Retail sales up 1.7 percent in October, beating expectations
Retail sales jumped 1.7 percent in October, according to data released Tuesday by the Census Bureau, beating expectations and rising for the third straight month.
U.S. retailers, restaurants and bars made $638.2 billion in sales last month without adjusting for inflation, up from $627.5 billion in September. Analysts expected a 1.4 percent increase from September, which saw sales grow 0.8 percent from August, according to revised figures released Tuesday.
The surprisingly strong month of retail sales is a promising sign for the U.S. economy amid high inflation and plummeting consumer confidence. While the labor market, wage growth, stock market and consumer spending have all held steady this fall, a 30-year high in consumer price growth has strained household budgets and turned public opinion against President Biden’s handling of the economy.
Even so, the persistence of strong retail sales growth shows a willingness among consumers to power through what economists expect to be a temporary surge in inflation.
“Consumers remain in high gear moving into the last months of the year. While it’s difficult to parse out exact amounts, the figures reflect the combined effects of Halloween and early holiday shopping,” said Jack Kleinhenz, chief economist at the National Retail Federation, in a Tuesday analysis.
“Even though consumers may have begun shopping early to avoid inventory shortages, November and December are still when they do most of their holiday shopping, so much remains ahead of us.”
The sharp rebound in consumer demand from the depths of the pandemic, particularly for goods, has overwhelmed factories, shipping and trucking companies, and retailers still recovering from COVID-19 driven losses. The emergence of the delta variant also shifted more consumer spending toward goods in high demand while also slowing the flow of products and parts — each fueling already rising prices.

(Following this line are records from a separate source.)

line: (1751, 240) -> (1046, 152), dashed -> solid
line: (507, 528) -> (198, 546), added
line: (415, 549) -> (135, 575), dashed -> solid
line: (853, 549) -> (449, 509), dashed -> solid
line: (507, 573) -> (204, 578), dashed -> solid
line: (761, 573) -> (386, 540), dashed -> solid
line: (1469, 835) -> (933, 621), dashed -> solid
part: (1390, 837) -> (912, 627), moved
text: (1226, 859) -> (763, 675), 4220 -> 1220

“Consumers continue to spend more on goods than services, a shift that began with the pandemic. Halloween, the second-largest consumer holiday of the year, provided a boost to spending; even big-box stores reported gains,” explained Yelena Maleyev, economist at Grant Thornton.
“Those gains likely came at the expense of the service sector,” she added.
“Spending at restaurants and bars was flat for the month. The hospitality industry has been hit especially hard by labor shortages, with many restaurants forced to cut their opening hours and run shifts with skeleton crews. Some even report having to cancel or move reservations.”